I don’t know what’s been going on with your life, but a lot of interesting, unexpected events have been happening in mine. Some good, some bad, but all of them have occurred totally beyond my realm of control. It’s like one day I was casually strolling in the park and the next thing I know, I am trying not to get crushed by flying boulders and rainbows. If I were to be totally honest with myself, I hate it when I am not the one in control — I completely freak out. Trusting in God is hard, and I tend to seek answers within myself or turn to my friends, who could then provide me with immediate gratification, before humbly communicating my anxieties before God.

I want to hear from God, but only on my own terms. I want God to tell me what I should do with my life, what decisions to make, what paths I should avoid, and I just want to know my future now. In the depths of my heart, I kind of want it to be picture-perfect, too. But what if God is more concerned with my holiness and sanctification, rather than my future security in this transient life? (Answer: He is.) What if He is using all these uncertainties and challenges to show me my sinful tendencies and calling me to repentance? (Answer: He is.) What if God is trying to teach me to surrender all my emotions to Him, to open my eyes to His wonderful faithfulness, and to mold me to have a more a dependent-like faith? (Answer: He is.) What if God is breaking me so that I come before Him in desperation? (Answer: YES, HE IS.)

See, I know I should choose to believe in God despite whatever doubts and that I should choose to have joy despite my circumstances. Hence, the blog title. But my faith is weak. I am fearful of my future.
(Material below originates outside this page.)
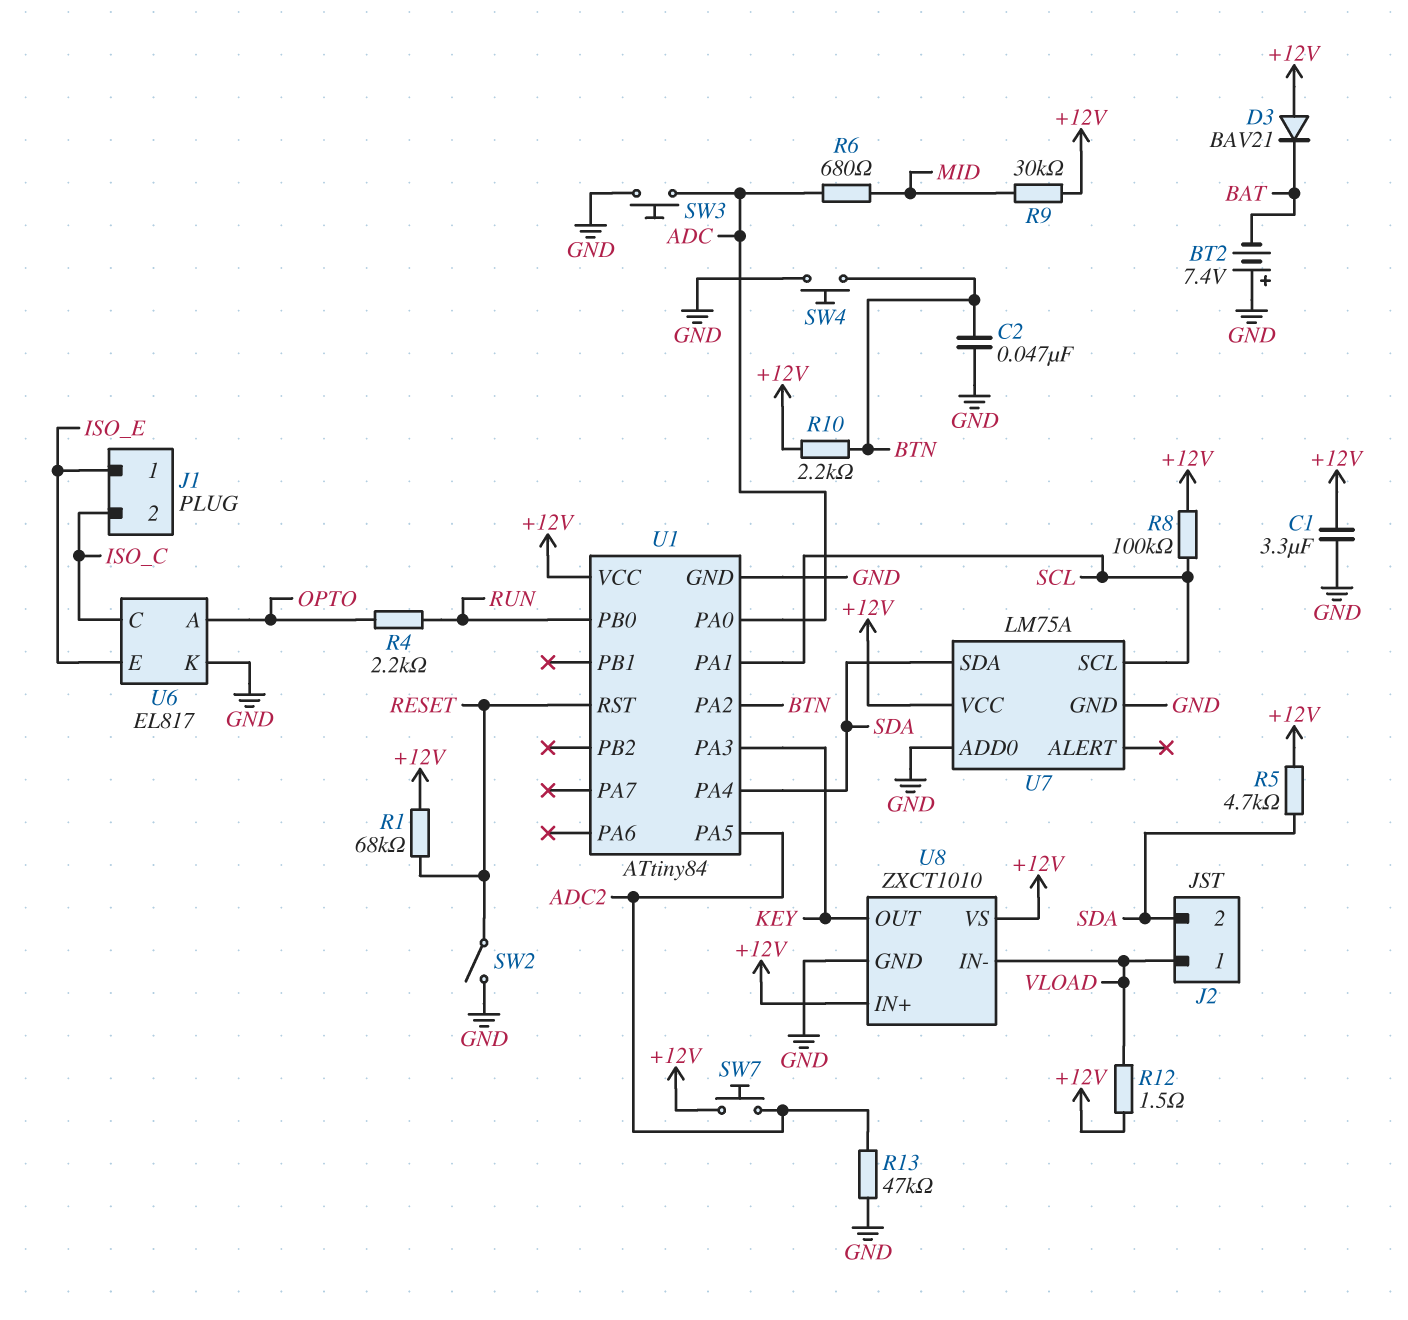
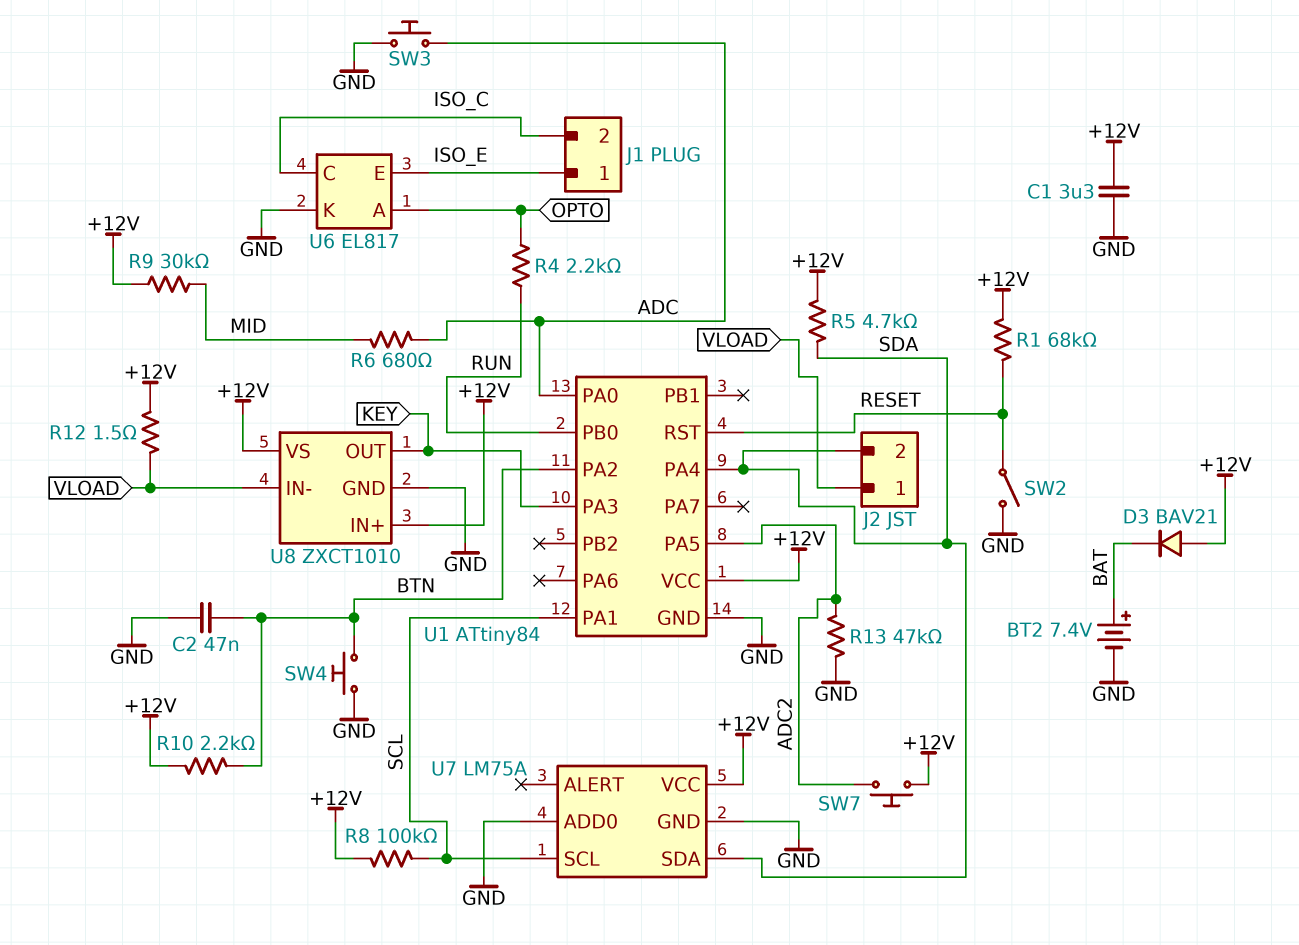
BT2: 7.4V (plus GND, minus BAT) -> 7.4V (plus BAT, minus GND)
I am fearful of making poor choices and mistakes. I am worried about failure and not looking my best (according to my own standards), and also disappointing others. My emotions can, and often do, overwhelm me. It’s only when I begin to lose my mind that I confess that I cannot manage things by myself.

Time and time again, God’s Word empowers me to focus on what is true and what is not true. His Word speaks life into mine, calms my fears, and brings me great hope. Let me share with you one such passage, which has strengthened and comforted me during all that has happened to me in one week. God is good. Always.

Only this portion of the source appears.